Yet there are those of us—I hope that they are represented in the Chamber tonight—who believe that the pursuit of truth and beauty is the most noble purpose of politics. In assessing economic advantage, it is important that other costs should also be measured and weighed, and the Lords, through their amendment, seek to rebalance the scales in favour of local communities.
Lords amendment No. 41 is designed to test empirically the economic regeneration benefits that major projects promise. I recognise that with major strategic infrastructural developments, there will often be broader benefits that do not necessarily accrue in the first instance to the community in which the development takes place. However, where local people's quality of life will be directly, and sometimes dramatically, affected by such proposals, those people should have a key role in the decision-making process.
The Lords' relatively modest suggestion that such factors should be measured independently and that the regeneration possibilities should be tested seems to me balanced and reasonable.
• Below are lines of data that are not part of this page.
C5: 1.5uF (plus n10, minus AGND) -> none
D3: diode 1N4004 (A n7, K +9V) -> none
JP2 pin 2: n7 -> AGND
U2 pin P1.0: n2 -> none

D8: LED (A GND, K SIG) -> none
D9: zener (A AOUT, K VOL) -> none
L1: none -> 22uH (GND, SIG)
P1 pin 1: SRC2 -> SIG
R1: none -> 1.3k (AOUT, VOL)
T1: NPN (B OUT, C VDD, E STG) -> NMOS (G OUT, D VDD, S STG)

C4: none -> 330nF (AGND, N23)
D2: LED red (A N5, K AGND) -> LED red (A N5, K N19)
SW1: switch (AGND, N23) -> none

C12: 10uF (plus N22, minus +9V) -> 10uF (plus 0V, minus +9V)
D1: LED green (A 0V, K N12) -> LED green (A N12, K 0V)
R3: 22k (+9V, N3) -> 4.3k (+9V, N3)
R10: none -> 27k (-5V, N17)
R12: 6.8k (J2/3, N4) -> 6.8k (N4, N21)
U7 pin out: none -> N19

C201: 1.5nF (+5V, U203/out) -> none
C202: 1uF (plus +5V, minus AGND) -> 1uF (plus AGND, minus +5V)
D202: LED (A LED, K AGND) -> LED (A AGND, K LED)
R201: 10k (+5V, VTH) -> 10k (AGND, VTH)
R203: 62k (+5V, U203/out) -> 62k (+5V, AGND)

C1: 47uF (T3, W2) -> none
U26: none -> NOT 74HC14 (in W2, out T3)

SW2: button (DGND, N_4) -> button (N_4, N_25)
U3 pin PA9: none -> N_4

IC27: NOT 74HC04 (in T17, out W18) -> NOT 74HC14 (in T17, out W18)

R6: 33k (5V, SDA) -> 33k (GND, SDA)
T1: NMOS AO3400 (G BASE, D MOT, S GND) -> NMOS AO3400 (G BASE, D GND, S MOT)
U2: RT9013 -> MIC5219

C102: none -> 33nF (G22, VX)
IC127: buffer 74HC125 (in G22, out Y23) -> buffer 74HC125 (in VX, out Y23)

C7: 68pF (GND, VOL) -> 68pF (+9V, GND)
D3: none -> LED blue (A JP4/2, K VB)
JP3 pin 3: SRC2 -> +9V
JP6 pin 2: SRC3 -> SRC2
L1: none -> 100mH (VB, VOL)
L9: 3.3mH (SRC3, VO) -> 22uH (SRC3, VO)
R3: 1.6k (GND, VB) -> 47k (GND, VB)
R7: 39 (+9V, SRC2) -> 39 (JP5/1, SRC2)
I agree with my noble Friend Lord Hanningfield, who said in the other place that
"a robust appraisal of whether demonstrable economic benefits will accrue must take place."—[Hansard, House of Lords, 25 March 2004; Vol. 659, c.904.]
I know that you will forgive me for mentioning a local example, Mr. Deputy Speaker; in my constituency I am currently fighting a proposal to erect a massive number of wind turbines 100m or 120m tall—monstrous in a fenland landscape, as you will know. All kinds of claims are being made about the benefits of those turbines, but few of them are tested or subjected to the sort of independent analysis that is necessary if the significant costs in environmental damage are to be measured against those advantages.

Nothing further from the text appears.